Developing a consistent regional strategy may include the negotiation of regional policy statements or even regional treaties to address issues that are specific to the Pacific.[38] Lawrence suggests that regional approaches to creating legal obligations “may result in a set of obligations more in accordance with regional concerns and consequently improve chances of effective implementation”.[39] Pacific States have created several regional treaties including: the 1976 Convention on Conservation of Nature in the South Pacific (the Apia Convention)[40]; the 1986 Convention for the Protection of the Natural Resources and Environment of the South Pacific Region (the Noumea Convention)[41]; and the 1989 Convention on the Prohibition of Fishing with Long Driftnets in the South Pacific (the Wellington Convention)[42]. These have achieved varying degrees of success: the Apia Convention failed to attract many ratifications[43] while the terms of the Wellington Convention were rapidly adopted by States throughout the region.[44] A number of regional policies have also been put in place through regional institutions, including the 1995 Code of Conduct for Logging of Indigenous Forests in Selected South Pacific Countries, which developed out of statements from the Pacific Forum.[45] SPREP has been active in developing Action Plans and strategies for addressing common environmental concerns from a regional perspective.[46]
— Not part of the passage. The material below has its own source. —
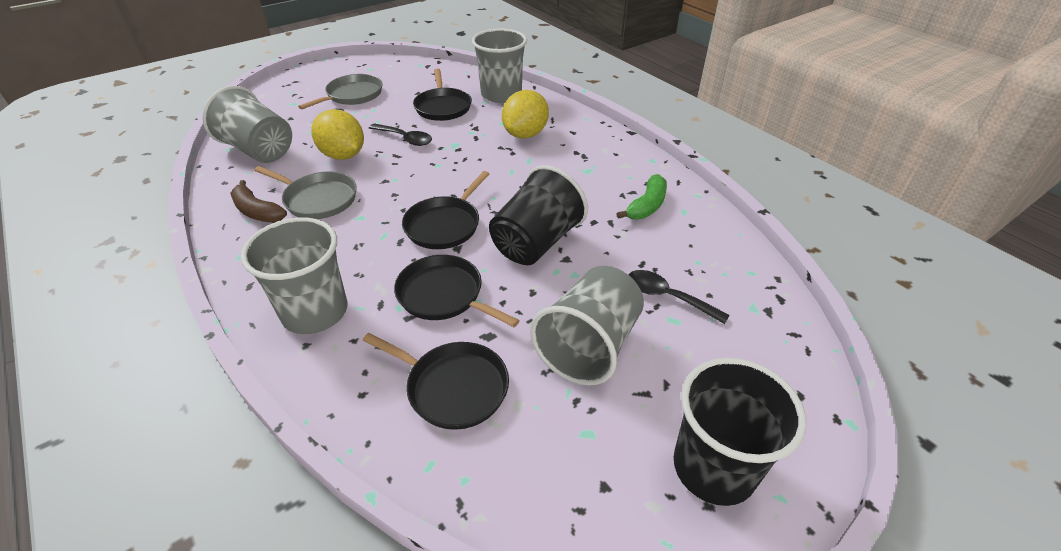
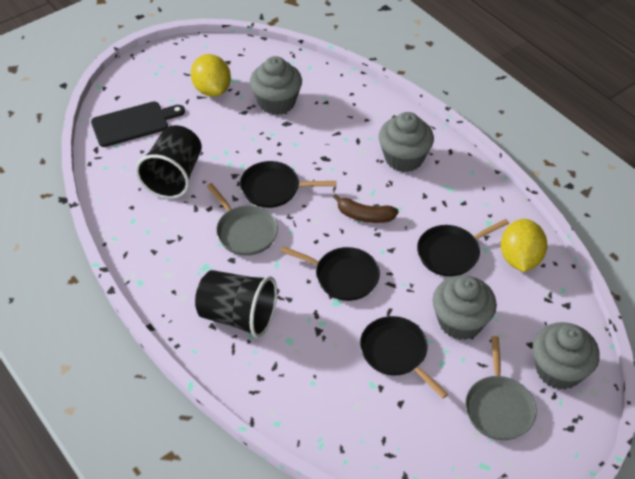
black cutting board: 0 -> 1
black spoon: 2 -> 0
green banana: 1 -> 0
grey cup: 4 -> 0
grey cupcake: 0 -> 4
The ADB Report suggests that the Pacific Forum and other agencies are good at setting high aspirational goals, but actual implementation of those policies and goals is extremely poor.[47] It argues that domestic implementation has tended to go by the wayside due to a lack of enforcement mechanisms. It is true that States in the region have eschewed formal penalties and relied on consensus decision making to promote compliance.[48] Of course, imposing penalties for non-compliance does not on its own guarantee implementation of such goals – States with low capacity will prioritise the implementation of treaties which are considered to further their State interests.[49]

Giraud-Kinley has suggested that regional approaches to environmental matters via regional treaties are most effective when they establish a point of difference between the region and States outside the region.[50] She argues that regional approaches to issues such as climate change and protecting fisheries resources against drift net fishing are effective because they involve regional identity and defence against an external threat, leading to a strong desire to implement the treaty’s provisions.[51] On the other hand, she also suggests that many important environmental issues are more effectively addressed at a global level through multilateral institutions. In these contexts Pacific States can access assistance available through financial and technical mechanisms.[52] This does not rule out the possibility that a regional institution can assist small States in preparing for international negotiations, or representing State interests as a group.

C. Building Capacity for Environmental Management at a National Level

One of the primary benefits of regionalism indicated by the Pacific Plan and the ADB Report is that of building capacity in service delivery.[53] The idea here is that regional organisations will be able to provide technical, administrative and scientific expertise to the region as a whole in a way that would be impossible for each State on their own. In addition, the regional body can actively work to increase capacity in the States directly by holding workshops and training for national officials.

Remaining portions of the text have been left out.